Every consideration that arises from conditions of modern civilization requires that the rule should not be extended further than is necessary to accomplish its original purpose of caring for the personal rights of individuals. Greenleaf on Evidence, 16th ed. 469 d; Commonwealth v. Shaw, 4 Cush. 594; Phillips on Evidence, 4th Am. ed., p. 935; Reynolds v. Reynolds, 1882, 15 Cox, Cr. 108, 115; Wigmore, pp. 2967, 2968, and on page 3102, quoting Bentham.
The witness had waived his privilege.
If a witness discloses a part of a transaction with which he was criminally concerned, without claiming his privilege, he must disclose the whole. People v. Freshour, 55 Cal. 375; Coburn v. Odell, 10 Fost. (N.H.) 540; Foster v. Pierce, 65 Mass. 439; Chamberlain v. Wilson, 12 Vt. 491; Commonwealth v. Nichols, 114 Mass. 285.
A witness who has voluntarily testified in part on a matter tending to criminate cannot afterwards decline to answer a question upon the ground that it will criminate him. Commonwealth v. Pratt, 126 Mass. 462; Commonwealth v. Price, 10 Gray, 472; People v. Carroll, 3 Park. (N Y Cr.) 83; Low v. Mitchell, 18 Me. 372; Evans v. O'Connor, 174 Mass. 287; State v. Nichols, 29 Minn. 357; State v. Foster, 23 N.H. 348; State v. Kansas, 4 N.H. 562; Brown v. Walker, 161 U.S. p. 591 and cases cited on p. 597.
The writ of habeas corpus was properly dismissed.
The plaintiff in error and appellant, William Dreier, was subpoenaed to produce before the grand jury in the Circuit Court certain books and papers of the Lichtenstein Millinery Company, a New York corporation, of which he was the secretary. The grand jury was conducting an inquiry with respect to alleged violations of the customs laws by N. Hayes and others. The subpoena contained the ad testificandum clause, but the only question presented is with respect to the demand for the corporate documents. For his refusal to produce them for the inspection of the grand jury, Dreier was committed for contempt. The first case (No. 358) is a writ of error to the Circuit Court to review the judgment holding him to be in contempt and directing his commitment; and the second (No. 359) is an appeal from an order dismissing a writ of habeas corpus. The contention of Dreier in both cases is that the contents of the books and papers would tend to incriminate him and that the proceedings to compel their production were in violation of the Fifth Amendment of the Constitution of the United States.

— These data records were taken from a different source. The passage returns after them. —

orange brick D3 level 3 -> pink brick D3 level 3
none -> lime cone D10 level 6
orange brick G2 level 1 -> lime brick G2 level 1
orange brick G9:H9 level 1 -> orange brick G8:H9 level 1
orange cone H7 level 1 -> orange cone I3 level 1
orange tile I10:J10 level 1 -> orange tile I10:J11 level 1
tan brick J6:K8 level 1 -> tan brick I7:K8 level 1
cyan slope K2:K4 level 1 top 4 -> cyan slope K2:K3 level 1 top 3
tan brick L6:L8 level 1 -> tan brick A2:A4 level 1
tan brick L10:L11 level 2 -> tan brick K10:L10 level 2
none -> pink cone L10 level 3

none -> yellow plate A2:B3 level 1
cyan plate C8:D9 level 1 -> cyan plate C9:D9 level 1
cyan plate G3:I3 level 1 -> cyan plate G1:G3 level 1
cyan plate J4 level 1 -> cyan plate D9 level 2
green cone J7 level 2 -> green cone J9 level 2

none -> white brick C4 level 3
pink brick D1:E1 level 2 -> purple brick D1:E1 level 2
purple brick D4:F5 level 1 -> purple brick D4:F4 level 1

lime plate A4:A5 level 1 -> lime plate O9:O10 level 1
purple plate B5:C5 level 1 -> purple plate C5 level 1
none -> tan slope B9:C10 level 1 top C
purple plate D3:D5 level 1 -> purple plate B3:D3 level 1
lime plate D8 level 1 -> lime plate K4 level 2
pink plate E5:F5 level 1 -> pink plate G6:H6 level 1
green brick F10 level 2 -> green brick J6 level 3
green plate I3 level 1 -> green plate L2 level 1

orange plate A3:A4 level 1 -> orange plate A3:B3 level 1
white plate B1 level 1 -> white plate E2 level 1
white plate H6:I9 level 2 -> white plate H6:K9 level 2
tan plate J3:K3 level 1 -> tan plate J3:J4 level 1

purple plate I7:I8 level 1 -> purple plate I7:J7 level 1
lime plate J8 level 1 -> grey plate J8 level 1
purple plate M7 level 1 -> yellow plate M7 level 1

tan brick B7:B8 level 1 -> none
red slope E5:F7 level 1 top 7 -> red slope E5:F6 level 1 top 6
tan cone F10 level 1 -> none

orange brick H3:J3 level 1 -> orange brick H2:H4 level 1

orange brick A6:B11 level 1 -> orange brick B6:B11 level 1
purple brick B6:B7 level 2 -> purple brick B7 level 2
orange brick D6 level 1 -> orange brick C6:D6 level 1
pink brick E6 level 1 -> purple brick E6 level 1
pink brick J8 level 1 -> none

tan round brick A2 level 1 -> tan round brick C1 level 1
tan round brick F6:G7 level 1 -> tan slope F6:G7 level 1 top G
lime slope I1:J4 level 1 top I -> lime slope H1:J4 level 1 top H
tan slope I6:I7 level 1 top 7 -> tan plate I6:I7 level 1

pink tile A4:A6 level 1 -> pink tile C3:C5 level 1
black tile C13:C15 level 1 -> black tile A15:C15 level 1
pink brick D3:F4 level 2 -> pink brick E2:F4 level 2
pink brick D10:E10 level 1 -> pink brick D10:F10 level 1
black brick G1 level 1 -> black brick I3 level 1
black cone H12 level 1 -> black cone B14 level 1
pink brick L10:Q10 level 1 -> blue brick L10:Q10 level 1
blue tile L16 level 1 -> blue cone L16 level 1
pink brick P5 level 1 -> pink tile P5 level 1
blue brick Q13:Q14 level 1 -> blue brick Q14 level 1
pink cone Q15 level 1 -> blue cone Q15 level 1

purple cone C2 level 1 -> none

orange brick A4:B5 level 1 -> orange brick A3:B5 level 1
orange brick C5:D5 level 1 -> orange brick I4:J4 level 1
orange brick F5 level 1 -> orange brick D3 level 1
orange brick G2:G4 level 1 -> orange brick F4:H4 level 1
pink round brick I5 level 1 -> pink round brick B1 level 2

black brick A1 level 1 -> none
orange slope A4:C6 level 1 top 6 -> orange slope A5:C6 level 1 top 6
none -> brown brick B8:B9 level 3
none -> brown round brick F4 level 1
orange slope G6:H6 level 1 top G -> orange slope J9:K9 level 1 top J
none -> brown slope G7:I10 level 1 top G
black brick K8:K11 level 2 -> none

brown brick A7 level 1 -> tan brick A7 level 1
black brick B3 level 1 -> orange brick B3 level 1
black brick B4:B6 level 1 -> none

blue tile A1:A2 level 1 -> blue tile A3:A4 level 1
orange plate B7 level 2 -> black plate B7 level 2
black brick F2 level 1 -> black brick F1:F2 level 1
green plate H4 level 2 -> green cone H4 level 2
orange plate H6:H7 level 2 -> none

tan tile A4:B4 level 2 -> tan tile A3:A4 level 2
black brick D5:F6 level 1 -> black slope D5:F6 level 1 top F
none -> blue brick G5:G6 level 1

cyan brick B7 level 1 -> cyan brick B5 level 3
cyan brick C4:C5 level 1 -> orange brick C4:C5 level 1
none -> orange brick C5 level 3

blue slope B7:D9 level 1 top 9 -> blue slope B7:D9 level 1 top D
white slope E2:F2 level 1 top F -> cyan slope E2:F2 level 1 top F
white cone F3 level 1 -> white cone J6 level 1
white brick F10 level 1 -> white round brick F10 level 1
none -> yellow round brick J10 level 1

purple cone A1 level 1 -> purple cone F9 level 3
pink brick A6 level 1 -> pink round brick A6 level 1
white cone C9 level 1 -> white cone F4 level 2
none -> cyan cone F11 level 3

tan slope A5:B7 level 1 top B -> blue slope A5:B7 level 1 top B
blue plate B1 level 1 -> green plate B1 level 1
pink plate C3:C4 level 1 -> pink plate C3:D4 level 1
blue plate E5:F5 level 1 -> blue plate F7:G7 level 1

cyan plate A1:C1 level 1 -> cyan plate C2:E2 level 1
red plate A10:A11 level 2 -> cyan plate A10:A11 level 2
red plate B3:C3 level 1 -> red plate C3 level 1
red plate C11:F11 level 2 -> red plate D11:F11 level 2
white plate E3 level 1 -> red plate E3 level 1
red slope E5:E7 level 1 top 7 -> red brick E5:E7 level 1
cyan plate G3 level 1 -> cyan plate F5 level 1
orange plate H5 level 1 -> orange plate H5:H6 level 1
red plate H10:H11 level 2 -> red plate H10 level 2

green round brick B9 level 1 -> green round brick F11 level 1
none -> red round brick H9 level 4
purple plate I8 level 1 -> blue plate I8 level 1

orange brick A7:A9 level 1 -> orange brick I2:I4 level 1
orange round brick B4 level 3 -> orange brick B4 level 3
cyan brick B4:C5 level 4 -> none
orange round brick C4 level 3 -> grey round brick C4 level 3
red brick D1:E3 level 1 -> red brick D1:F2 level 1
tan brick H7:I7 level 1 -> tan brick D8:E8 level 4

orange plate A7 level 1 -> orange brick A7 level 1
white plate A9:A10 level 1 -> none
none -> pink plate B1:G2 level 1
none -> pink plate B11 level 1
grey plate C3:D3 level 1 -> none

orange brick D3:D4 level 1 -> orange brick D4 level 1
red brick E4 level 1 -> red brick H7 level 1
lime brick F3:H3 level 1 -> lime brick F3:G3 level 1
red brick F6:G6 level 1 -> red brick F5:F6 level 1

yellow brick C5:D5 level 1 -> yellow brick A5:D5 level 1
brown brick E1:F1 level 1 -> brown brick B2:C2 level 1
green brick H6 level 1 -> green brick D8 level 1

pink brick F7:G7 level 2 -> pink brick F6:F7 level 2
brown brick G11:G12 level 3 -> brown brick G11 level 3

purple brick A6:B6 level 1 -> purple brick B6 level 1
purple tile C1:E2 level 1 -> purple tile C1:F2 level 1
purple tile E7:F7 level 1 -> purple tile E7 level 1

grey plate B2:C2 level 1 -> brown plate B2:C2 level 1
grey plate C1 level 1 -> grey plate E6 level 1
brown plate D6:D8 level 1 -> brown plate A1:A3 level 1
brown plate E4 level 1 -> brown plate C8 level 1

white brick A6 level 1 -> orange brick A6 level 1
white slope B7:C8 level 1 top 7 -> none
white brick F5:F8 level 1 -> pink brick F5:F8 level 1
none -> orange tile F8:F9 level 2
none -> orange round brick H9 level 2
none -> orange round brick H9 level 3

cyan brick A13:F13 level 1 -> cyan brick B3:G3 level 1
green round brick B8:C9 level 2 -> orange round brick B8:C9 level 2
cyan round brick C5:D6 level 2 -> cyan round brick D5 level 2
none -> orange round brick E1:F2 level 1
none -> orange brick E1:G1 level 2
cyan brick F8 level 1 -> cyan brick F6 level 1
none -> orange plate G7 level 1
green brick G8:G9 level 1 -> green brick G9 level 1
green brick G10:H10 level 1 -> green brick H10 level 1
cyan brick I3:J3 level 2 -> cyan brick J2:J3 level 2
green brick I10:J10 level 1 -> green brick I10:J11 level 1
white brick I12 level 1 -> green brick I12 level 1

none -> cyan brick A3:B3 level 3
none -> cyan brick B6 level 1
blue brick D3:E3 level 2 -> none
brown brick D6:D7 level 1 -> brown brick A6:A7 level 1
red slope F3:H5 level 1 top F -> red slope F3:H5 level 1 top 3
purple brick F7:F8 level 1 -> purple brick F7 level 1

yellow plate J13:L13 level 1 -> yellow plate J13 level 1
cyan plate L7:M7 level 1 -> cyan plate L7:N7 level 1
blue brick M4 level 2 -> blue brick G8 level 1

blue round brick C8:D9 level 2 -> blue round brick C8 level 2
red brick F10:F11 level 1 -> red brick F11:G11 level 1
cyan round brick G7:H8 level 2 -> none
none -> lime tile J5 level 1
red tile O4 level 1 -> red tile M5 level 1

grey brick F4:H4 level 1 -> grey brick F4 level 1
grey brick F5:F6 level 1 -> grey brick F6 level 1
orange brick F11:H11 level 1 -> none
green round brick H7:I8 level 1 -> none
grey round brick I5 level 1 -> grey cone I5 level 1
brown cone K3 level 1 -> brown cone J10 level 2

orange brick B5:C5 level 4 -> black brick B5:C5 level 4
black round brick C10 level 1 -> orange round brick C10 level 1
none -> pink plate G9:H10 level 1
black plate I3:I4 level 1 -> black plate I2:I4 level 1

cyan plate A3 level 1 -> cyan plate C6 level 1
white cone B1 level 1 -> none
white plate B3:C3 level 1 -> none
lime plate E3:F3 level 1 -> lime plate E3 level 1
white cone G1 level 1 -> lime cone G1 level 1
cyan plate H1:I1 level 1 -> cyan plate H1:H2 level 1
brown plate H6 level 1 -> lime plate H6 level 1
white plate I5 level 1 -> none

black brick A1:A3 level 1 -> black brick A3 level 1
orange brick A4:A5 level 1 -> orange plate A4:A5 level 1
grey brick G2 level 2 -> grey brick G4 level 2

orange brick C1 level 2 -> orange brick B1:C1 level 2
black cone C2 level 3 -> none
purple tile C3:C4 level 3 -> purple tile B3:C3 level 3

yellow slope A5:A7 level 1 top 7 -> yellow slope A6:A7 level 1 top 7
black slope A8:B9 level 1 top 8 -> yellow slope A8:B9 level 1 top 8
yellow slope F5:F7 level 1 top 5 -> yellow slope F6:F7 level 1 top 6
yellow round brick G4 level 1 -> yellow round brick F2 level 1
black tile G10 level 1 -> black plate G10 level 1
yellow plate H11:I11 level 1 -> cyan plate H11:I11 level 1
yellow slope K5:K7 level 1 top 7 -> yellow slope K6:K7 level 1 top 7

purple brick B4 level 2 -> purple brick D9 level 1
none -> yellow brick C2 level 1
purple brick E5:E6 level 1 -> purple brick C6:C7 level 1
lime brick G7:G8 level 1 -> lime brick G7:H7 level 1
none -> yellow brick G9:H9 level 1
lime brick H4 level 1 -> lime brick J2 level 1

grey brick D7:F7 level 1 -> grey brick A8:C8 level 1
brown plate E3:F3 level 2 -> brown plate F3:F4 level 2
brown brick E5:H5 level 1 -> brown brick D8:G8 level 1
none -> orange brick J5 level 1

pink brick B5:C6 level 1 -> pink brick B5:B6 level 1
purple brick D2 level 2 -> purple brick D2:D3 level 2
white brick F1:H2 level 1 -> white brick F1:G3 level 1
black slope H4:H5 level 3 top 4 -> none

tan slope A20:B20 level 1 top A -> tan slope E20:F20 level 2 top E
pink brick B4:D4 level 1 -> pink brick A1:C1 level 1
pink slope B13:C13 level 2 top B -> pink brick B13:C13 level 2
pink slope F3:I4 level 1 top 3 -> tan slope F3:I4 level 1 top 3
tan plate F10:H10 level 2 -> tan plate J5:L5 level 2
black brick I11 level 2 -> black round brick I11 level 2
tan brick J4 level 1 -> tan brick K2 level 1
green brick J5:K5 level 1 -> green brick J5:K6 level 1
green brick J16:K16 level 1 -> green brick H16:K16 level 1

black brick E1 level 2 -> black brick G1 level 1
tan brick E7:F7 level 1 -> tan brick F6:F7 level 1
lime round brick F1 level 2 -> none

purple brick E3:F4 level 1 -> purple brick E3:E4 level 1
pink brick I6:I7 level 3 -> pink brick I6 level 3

It is urged that if he had a privilege, his conduct was such as to constitute a waiver. But it is not necessary to consider the case in this aspect. Dreier was not entitled to refuse the production of the corporate records. By virtue of the fact that they were the documents of the corporation in his custody, and not his private papers, he was under obligation to produce them when called for by proper process. Wilson v. United States, decided this day, ante, p. 361. In that case the writ was directed to the corporation and here it was addressed to the custodian. As he had no privilege with respect to the corporate books and papers it was his duty to obey.
MR. JUSTICE McKENNA concurs in the result upon the ground of waiver.